Today we focus on movement. Creating new shapes with our bodies. Truth is that what you do matters, but what you are not doing can be even more vital. The positions that you put yourself in on a daily basis allows your joints to improve or limit the range of motion that you currently have. In endurance workout sessions, the clock will count how long you are in each zone. Think of the time you spend standing, sitting, laying on the couch and sleeping verse the time you spend moving. Let’s try to increase the time we spend moving our bodies.
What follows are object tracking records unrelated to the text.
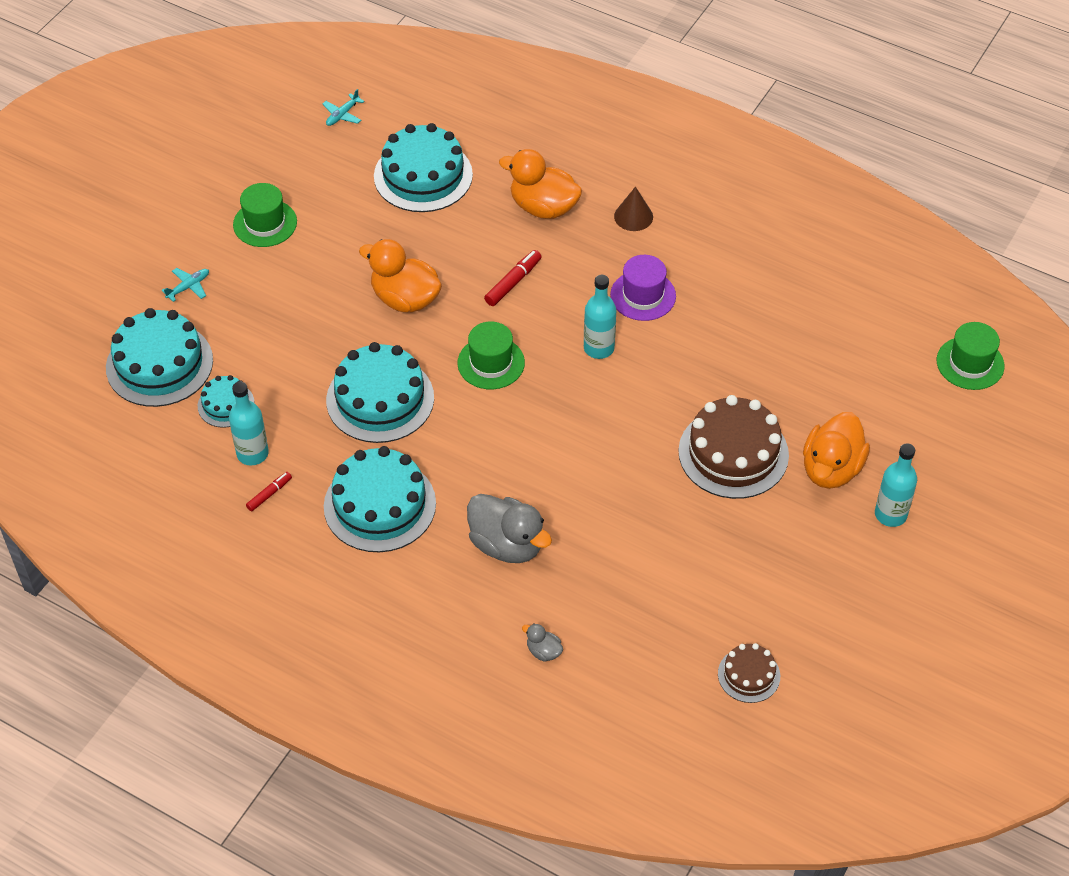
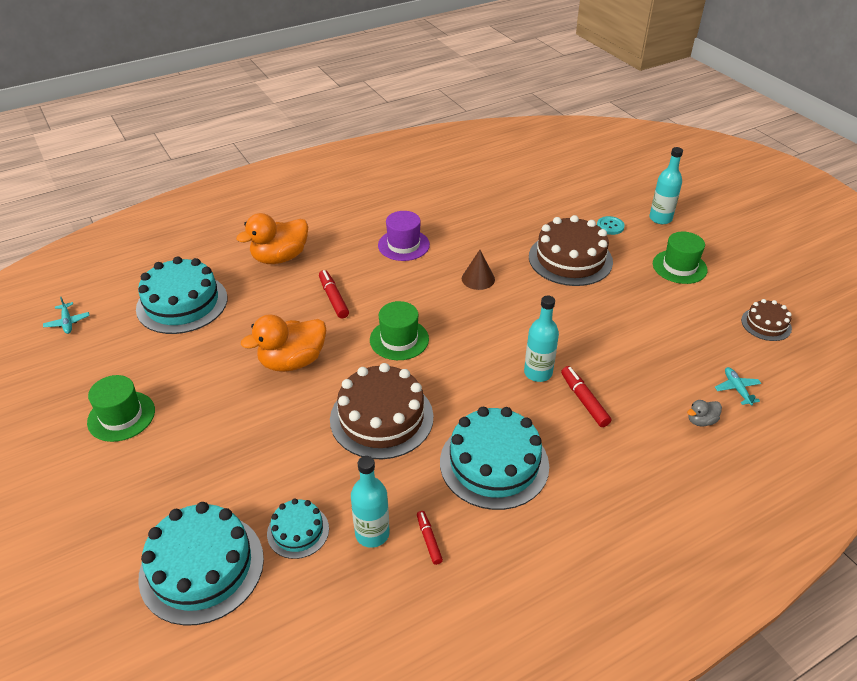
camera: 60 degrees left, 10 degrees down
(188, 287) = (133, 502): turquoise plane -> turquoise plane (737, 389)
(380, 399) = (381, 418): turquoise cake -> brown cake
(507, 545) = (584, 400): grey duck -> red marker
(598, 348) = (432, 282): turquoise bottle -> turquoise bottle (538, 373)
(633, 216) = (331, 223): brown cone -> brown cone (478, 279)
(831, 469) = (610, 226): orange duck -> turquoise button
(970, 363) = (564, 151): green hat -> green hat (679, 267)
Choose to focus not just on walking more or sitting less but about finding new shapes. Try sitting on the floor and eating a snack, maybe even a full meal. Try to squat as low as you can and hold it. Stand up and shake the legs, stretch out and take a couple of deep breaths. Taking the time to see your body, to feel your body and to make notes about what the body is experiencing is vital to your overall success and improving pain. Setting aside time to move your body is different than a workout. Everyday, throughout the day we should be moving our bodies. Simply running, cycling or walking is not good enough. We need to lift weight, we need to get down low, stretch out and change directions. Today, think of ways to go up and down, such as a hike or doing a set of stairs. Side to side movement, such as tennis or dancing. Sometimes even spending time with kids can create a ton of new positions for your body. Be creative in your exploration of new ways to move.

The most important part of this week is doing what is right for your body. Taking in everything I just said, try to come up with ways that you can incorporate today’s exercises into your daily routine. It is not good enough to just read this post or to be inspired we must put it to action. Multiple times throughout the day. The more you do, the better you will feel. Have a great Sunday everyone!